Perhaps my most surprising finding during my doctoral research was the suggestion that, if you were to flip a set of galaxies, say from a left-to-right orientation to right-to-left, the resulting arrangement is not a mirror image of the original. This asymmetry isn’t expected in standard models of the universe, and, if true, it would have important implications for our understanding of cosmology and the birth of the universe. This finding was covered in Quanta, an editorially independent publication supported by the Simons Foundation. While these initial results were exciting, and garnered much attention, later comparisons with other datasets have suggested my findings may not hold up to scrutiny — a reminder that new and unexpected results should always be treated with caution.

 

What are you working on today?

At Columbia, my main focus has shifted from galaxies to the cosmic microwave background radiation, or CMB. CMB are radio wave emissions that arose some 380,000 years after the Big Bang and that today fill all space in the observable universe. Just like galaxies, CMB can be used to trace the physics of inflation; however, since the radiation comes from much earlier in cosmic history and was emitted long before galaxies were formed, it’s a much cleaner probe.

Essentially, the goal of my research is to re-create particle physics in the very early universe, as inflation was happening. This is an analogue to what’s happening at CERN, but on scales many trillions of times larger. My role is both to develop theories of what happened, and to test them with existing and new data.

 

Finally, what are your thoughts about the Simons Junior Fellowship?

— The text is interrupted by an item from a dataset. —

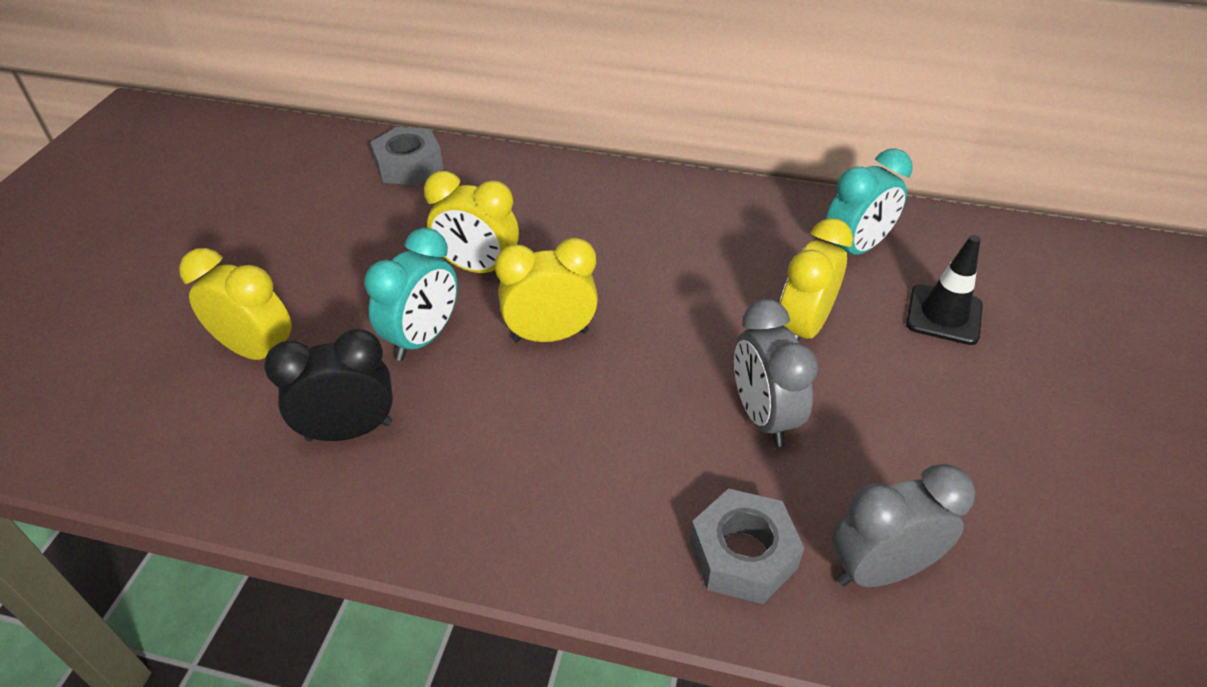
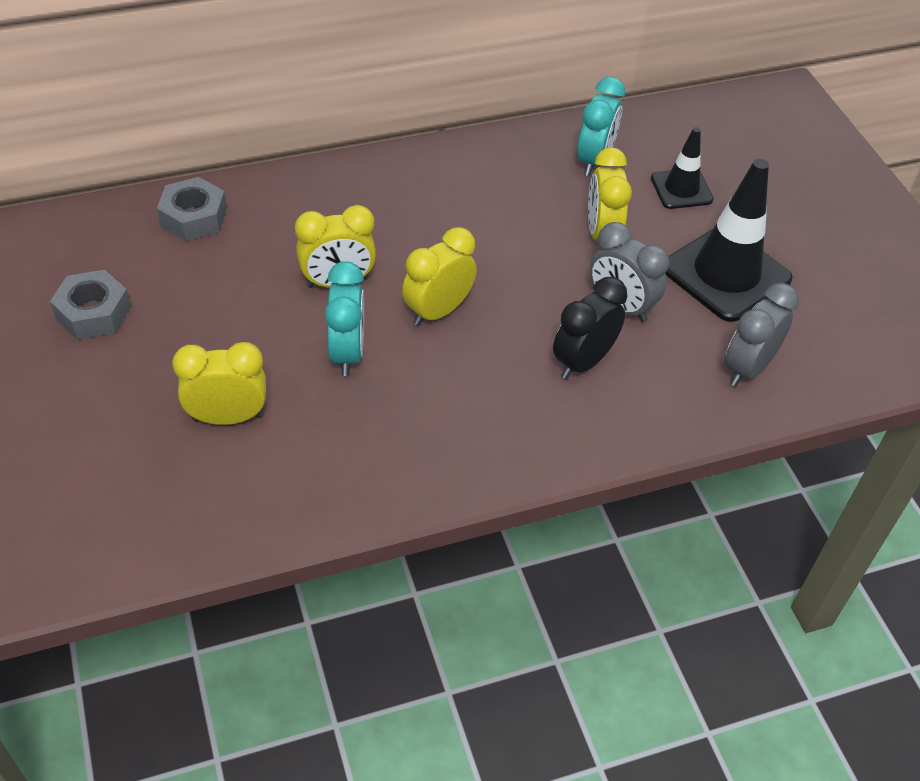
camera: 35 degrees left, 5 degrees up
(349, 431) = (358, 439): black clock -> black clock (583, 362)
(742, 554) = (670, 396): grey nut -> grey nut (93, 313)
(934, 435) = (726, 274): none -> black traffic cone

The Junior Fellowship has provided me with total academic freedom. I have the time to explore some of the most complex and challenging questions about the universe and the physical world. I also enjoy spending time at the Simons Foundation -— I’m there three days a week — where I can meet and chat with other cosmologists, as well as researchers across many areas of computational sciences and mathematics. Being a part of this community has without a doubt enriched my thinking and my work.